Billed as “a Penn & Teller film,” Tim’s Vermeer gets its dazzle not from the two magicians performing their guerrilla-humored trickery, but via a documentary investigation of a mystery in the annals of Western art, and a man’s obsession with recreating the birth of a masterpiece. Video technologist, inventor, and self-made millionaire Tim Jenison, friend of narrator Penn Jillette, seeks to expand on critical speculation that Dutch painter Johannes Vermeer achieved the unprecedented luminosity and singular tones of his interior scenes by using contemporaneous state-of-the-art lenses and an optical device similar to the camera obscura. “Was Vermeer a machine?” ask Jenison and the filmmakers at the outset, and once the wealthy hobbyist has fashioned a projector-mirror gizmo that makes “objective” brushstrokes atop its beamed image possible, he determines to paint his own painstaking version of Vermeer’s The Music Lesson. For full credibility, Jenison meticulously designs a replica of the room in which the original was created, and uses only the materials and technology that were available to the artist in the 17th century.

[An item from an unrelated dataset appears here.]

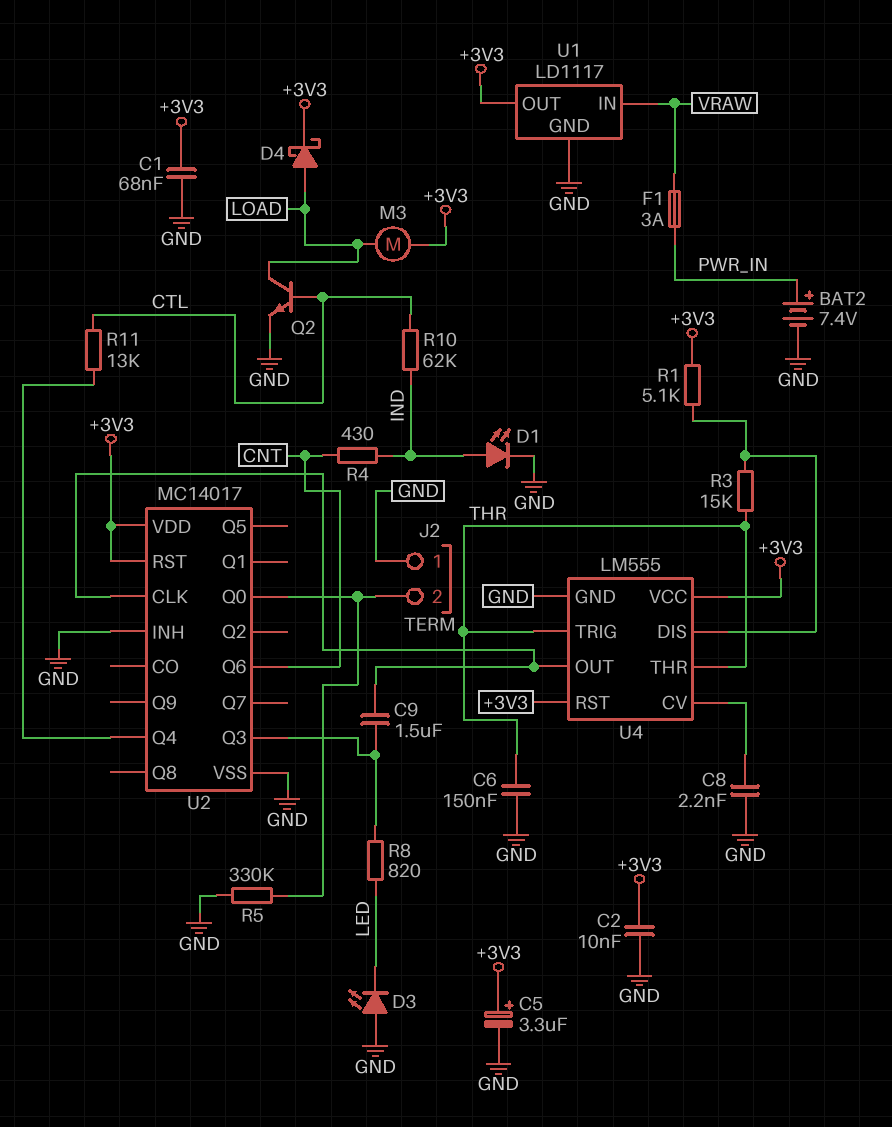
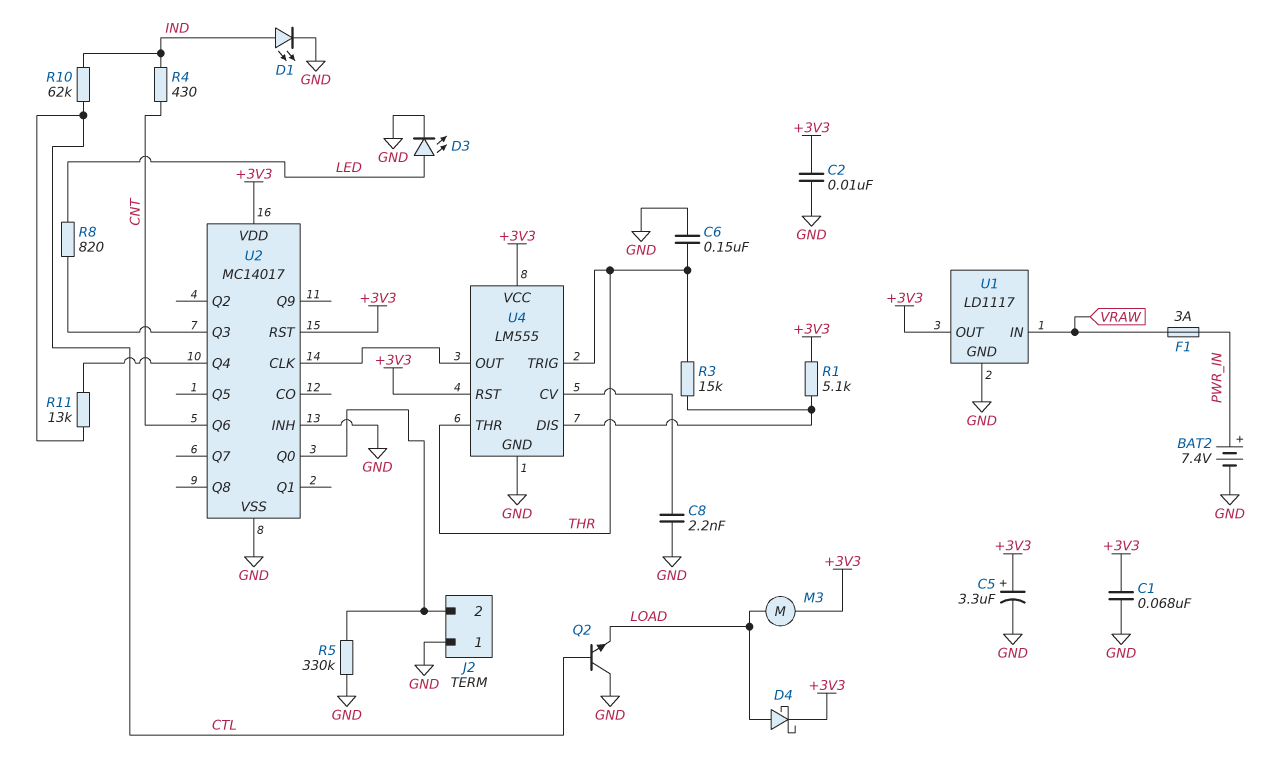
C9: 1.5uF (U2/CLK, U2/Q3) -> none
D3: LED (A GND, K LED) -> LED (A LED, K GND)
Q2: NPN (B CTL, C LOAD, E GND) -> NPN (B CTL, C GND, E LOAD)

Beyond the riddle of Vermeer’s methods (no record of his serving a customary artistic apprenticeship exists, and x-rays of his canvases don’t show any underlying sketches), Jenison’s doggedness in testing his hypothesis adds passion to what could otherwise be a speculative, academic debate. As he decamps to Vermeer’s native Delft to do research, sounds out his idea’s legitimacy with artist David Hockney and scholar Philip Steadman (both believers in the use of opticals in Dutch art), and begins to build furniture and grind paint with trial-and-error resolve, Jenison chips away at rich-man-at-play caveats about his project. (He’s enough of a star presence that Jillette and director Teller stay out of the spotlight; the duo’s scripted rant against Queen Elizabeth when Jenison is temporarily denied a viewing of The Music Lesson in Buckingham Palace is wisely truncated.) Jenison is no holy fool, but a studious believer; he yearns for a better understanding of who Vermeer was, and if holding the paintbrush in place of his hero is partly wish-fulfillment, it seems a pleasure to which he’s entitled.
Tim’s Vermeer chronicles the quest of a self-described “geek,” and there are pleasurable frissons of discovery in the detective work, as when the edge of a blue garment in The Music Lesson has the same distorted outline (a “chromatic aberration”) that is only produced by a man-made lens, not the human eye. With his warehouse-built room ready, Jenison’s actual painting stretches into months, and while he’s relentless about the details, to the point of putting his college-age daughter in a head clamp so she can model for hours, the film’s ultimate drama comes from the attrition of daily, detailed work wearing him down. (He allows that he’d pull the plug if a film wasn’t being made.) When Tim’s simulacrum is complete, the debate over whether his plausible theory in any way reduces Vermeer’s reputation can continue, but Jenison’s tears at the scale of his commitment, and the beauty that inspired it, are cathartic.